Ask any company owner how difficult it is to create a brand that resonates with consumers, one that that becomes synonymous with its products, ethos, and general business. In fashion, companies spend decades – even centuries, in some cases – building themselves into luxury brands (or better yet, houses) that can demand upwards of $3,000 for a purse (and even more, in many cases, for garments) and not have consumers blink an eye because they are so intrinsically synonymous with luxury, exclusivity, and well, fashion.
Such brand building does not occur overnight. Sure, this tends to happen more quickly today, thanks in large part to the widespread sharing of information, namely by way of the internet and social media. Having said that, it still requires no shortage of resources – financial and human – to build a brand that consumers recognize and one with which they associate good will – two different sides of the same coin.
Branding is far more complex than a logo, a font, and/or a fancy color palette, of course; for the user, a brand is defined by what it does, not solely by its aesthetic. Yet the different ways a company projects itself to consumers is certainly important, particularly with the ever-decreasing attention spans in our highly visual world in mind. Enter: the logo, a brand’s most immediate representation of themselves to consumers.
If designed and marketed effectively, a logo serves as a source indicator to consumers. It also allows consumers to make snap judgments as to the quality they can expect from that brand’s goods and services. Think: Louis Vuitton’s signature “LV.” Not only does that logo indicate that a bag is from Louis Vuitton, it suggests that the bag is also of high quality, as that is what Louis Vuitton is known for. As such, familiarity with a company (vis a vis its logo) enables consumers to make instinctive shopping decisions that would otherwise require research and also a bit of trial and error to determine quality. Moreover, without such branding, it would be far more difficult for customers to differentiate between various competitors.
Thus, when well-known companies up and change their branding – by way of their logos, packaging, or other aspects – it always tends to be a bit surprising, considering that building a strong and identifiable brand is one of a company’s biggest investments in the first place.

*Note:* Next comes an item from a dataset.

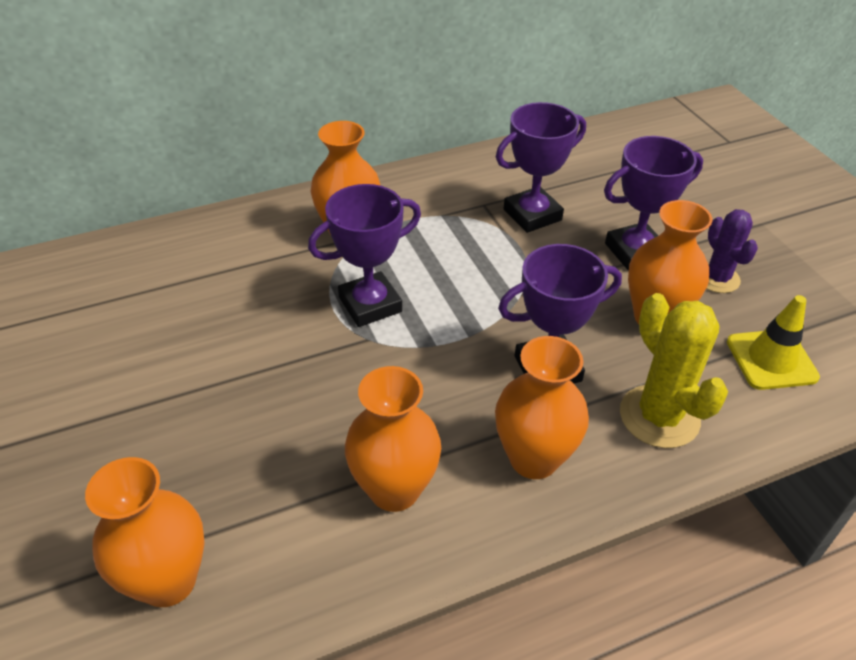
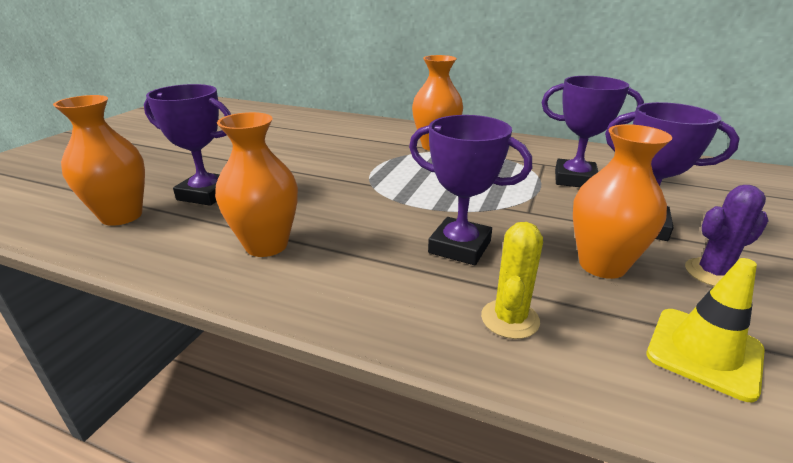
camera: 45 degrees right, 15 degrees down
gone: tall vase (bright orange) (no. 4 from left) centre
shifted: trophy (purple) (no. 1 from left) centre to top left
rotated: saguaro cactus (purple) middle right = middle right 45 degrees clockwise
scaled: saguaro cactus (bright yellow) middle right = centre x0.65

So, why do brands revamp? Well, there are a few key factors that come to mind. They do it to evolve with the market and stay relevant (this includes but is certainly not limited to practical concerns, such as the need for a logo to register well in any browsing device, particularly given the vast shift to mobile), to reflect an expansion in product or service categories, to limit negative associations with prior logos, and to reflect a merging of companies – just to name a few common reasons.
Such changes are certainly not unheard of. Consider a few examples: Pepsi has undergone changes 10 times since 1898. Six changes have come from Barbie since it launched its original logo in 1959. Five changes for Apple since 1976 – including a recent reversion to an older logo. Four changes for Microsoft since 1975. And in the past year or so, alone, we’ve seen a number of extremely well known brands re-brand. Instagram introduced a new logo (along with a new algorithmic timeline), the Metropolitan Museum of Art, MasterCard, Uber, and Netflix did, too. Since 1997, Google has updated its logo six times.
The television channel formerly known as ABC Family revamped to FreeForm, and on the fashion front, a few years ago, Yves Saint Laurent, under the creative direction of Hedi Slimane, renamed its ready-to-wear line simply, Saint Laurent.
Netflix dropped a new logo, dropping the "etflix" in favor of a simple red "N." Before this update, Netflix had been forced to cram all seven letters of its name onto social networks and the tiny icon of its iOS app. Uber debuted its new look alongside the latest Uber app update, version 2.118.8. A complete departure from its original icon featuring a stylized “U,” the new Uber icon is a non-distinct image of a square embedded in a circle. As for MasterCard, the fifty-year old company’s new simplified mark features retains the brand’s distinctive red and yellow circles, but gone are the teeth, the capital C and a “dated” italic font.
And don’t forget the Met’s new logo, of which famed graphic designer Michael Bierut, of Pentagram, says: “It reduces the name to two red three-letter words—THE MET—and composes those six letters in a complex arrangement, connecting each to the next, merging the verticals in the HE and ME pairs, all in a font with exaggerated serifs that border on flamboyant. It is a nervy, bold design that begs for a strong reaction, and that's what it got.”
As for why some of the aforementioned companies rebranded, here’s what their execs had to say:
Tom Ascheim, President of FreeForm: The real reason to change the name is to try to grow. There was a perception gap between the people who love us and the people who don’t know us. When I talked to fans they’d say, ‘We like you, but we don’t want to tell anybody.’ They ignored our name and brand and loved our shows. It was an interesting contradiction.
Travis Kalanick, CEO of Uber: One of the big changes over the years is that Uber no longer moves just people; we’re now moving food, goods, and soon maybe much more. With the potential for many apps with many app icons, we needed one approach that connected them all. So we came back to our story of bits and atoms. You’ll see that both rider and driver icons have the bit at the center, and then the local colors and patterns in the background. This is a framework that will also make it easy to develop different icons for new products over time.